Ré au XVIIIe siècle est d’abord partagée entre baronnie et seigneuries, puis passe sous obédience royale. Autour du quartier maritime de Saint-Martin, elle a pour mission officielle d’être la sentinelle des pertuis. Pourtant ses habitants, nombreux et laborieux, vivent surtout de la terre, grâce au vin et au sel. Mais négociants et marchands savent tirer parti de leurs petites embarcations et des courants commerciaux qui animent le port de La Rochelle.

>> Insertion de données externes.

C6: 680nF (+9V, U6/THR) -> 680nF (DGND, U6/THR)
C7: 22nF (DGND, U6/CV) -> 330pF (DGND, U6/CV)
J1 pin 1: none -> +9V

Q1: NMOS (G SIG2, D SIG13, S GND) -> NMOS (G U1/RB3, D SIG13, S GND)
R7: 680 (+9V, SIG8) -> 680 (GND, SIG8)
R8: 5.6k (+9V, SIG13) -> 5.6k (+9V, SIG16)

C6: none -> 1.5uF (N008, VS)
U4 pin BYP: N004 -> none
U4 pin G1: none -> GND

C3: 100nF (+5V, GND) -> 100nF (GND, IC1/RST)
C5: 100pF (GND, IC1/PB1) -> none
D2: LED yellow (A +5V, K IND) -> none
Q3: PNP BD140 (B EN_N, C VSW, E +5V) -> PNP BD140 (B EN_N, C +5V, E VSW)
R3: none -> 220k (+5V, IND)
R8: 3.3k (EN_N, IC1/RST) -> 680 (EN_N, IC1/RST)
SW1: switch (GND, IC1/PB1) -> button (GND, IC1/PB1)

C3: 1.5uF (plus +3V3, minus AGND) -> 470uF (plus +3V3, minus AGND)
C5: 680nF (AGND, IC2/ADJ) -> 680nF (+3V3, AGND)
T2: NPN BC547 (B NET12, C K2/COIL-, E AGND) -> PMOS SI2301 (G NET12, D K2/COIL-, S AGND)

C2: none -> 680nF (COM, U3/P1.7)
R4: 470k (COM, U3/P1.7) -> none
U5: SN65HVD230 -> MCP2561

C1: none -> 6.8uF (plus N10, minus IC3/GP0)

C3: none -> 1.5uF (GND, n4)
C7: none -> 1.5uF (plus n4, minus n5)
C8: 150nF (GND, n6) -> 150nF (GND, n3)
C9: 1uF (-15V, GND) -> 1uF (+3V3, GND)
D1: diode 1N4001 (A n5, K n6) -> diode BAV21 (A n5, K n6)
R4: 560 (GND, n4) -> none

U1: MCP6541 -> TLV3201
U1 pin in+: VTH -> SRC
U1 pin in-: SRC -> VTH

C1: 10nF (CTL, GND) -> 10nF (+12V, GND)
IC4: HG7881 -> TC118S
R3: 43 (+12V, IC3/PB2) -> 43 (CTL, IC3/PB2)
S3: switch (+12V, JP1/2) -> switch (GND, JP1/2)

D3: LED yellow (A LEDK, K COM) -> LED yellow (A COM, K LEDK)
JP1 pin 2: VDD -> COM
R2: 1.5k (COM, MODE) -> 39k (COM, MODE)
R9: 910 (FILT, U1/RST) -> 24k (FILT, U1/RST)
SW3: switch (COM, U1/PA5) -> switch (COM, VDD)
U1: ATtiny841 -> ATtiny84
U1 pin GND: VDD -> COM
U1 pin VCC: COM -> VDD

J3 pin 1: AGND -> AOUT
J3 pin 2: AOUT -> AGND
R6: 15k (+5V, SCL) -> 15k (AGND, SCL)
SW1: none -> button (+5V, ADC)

Gens de mer, gens de terre ? Un étonnant brassage… Les marins connaissent les affres de leur métier, fait de périls et de naufrages, mais de retour au foyer, ils bénéficient de l’invalidité, seul point qui les différencie des Rétais de la terre. Pour les laboureurs, les sauniers, voire les gens de la ville, la mer reste leur horloge : tantôt elle gronde et ravage le littoral, tantôt elle nourrit les hommes et leur sol. Bienfaits parfois, contraintes souvent, c’est le sort de toutes les îles basses.
Cette société, qui est hiérarchisée dans son niveau de vie, apparaît homogène dans ses réactions de solidarité et d’indépendance. Elle repose sur une bourgeoisie enrichie par la mer, car vivant du commerce, avec des gens de peu, les plus nombreux, paysans ou matelots, à la limite de la dépendance. Ancrés à leurs villages, ce sont des terriens de la mer, dans la vigne, le marais ou l’écluse. Asservis à la navigation, en barque ou en frégate, ils sont tout aussi ancrés aux mêmes villages. En somme des gens de la mer, proches du monde paysan qu’ils épousent dans leur existence quotidienne ; des gens de la terre, dont l’identité est faite d’un harmonieux mélange de ruralité et d’esprit marin.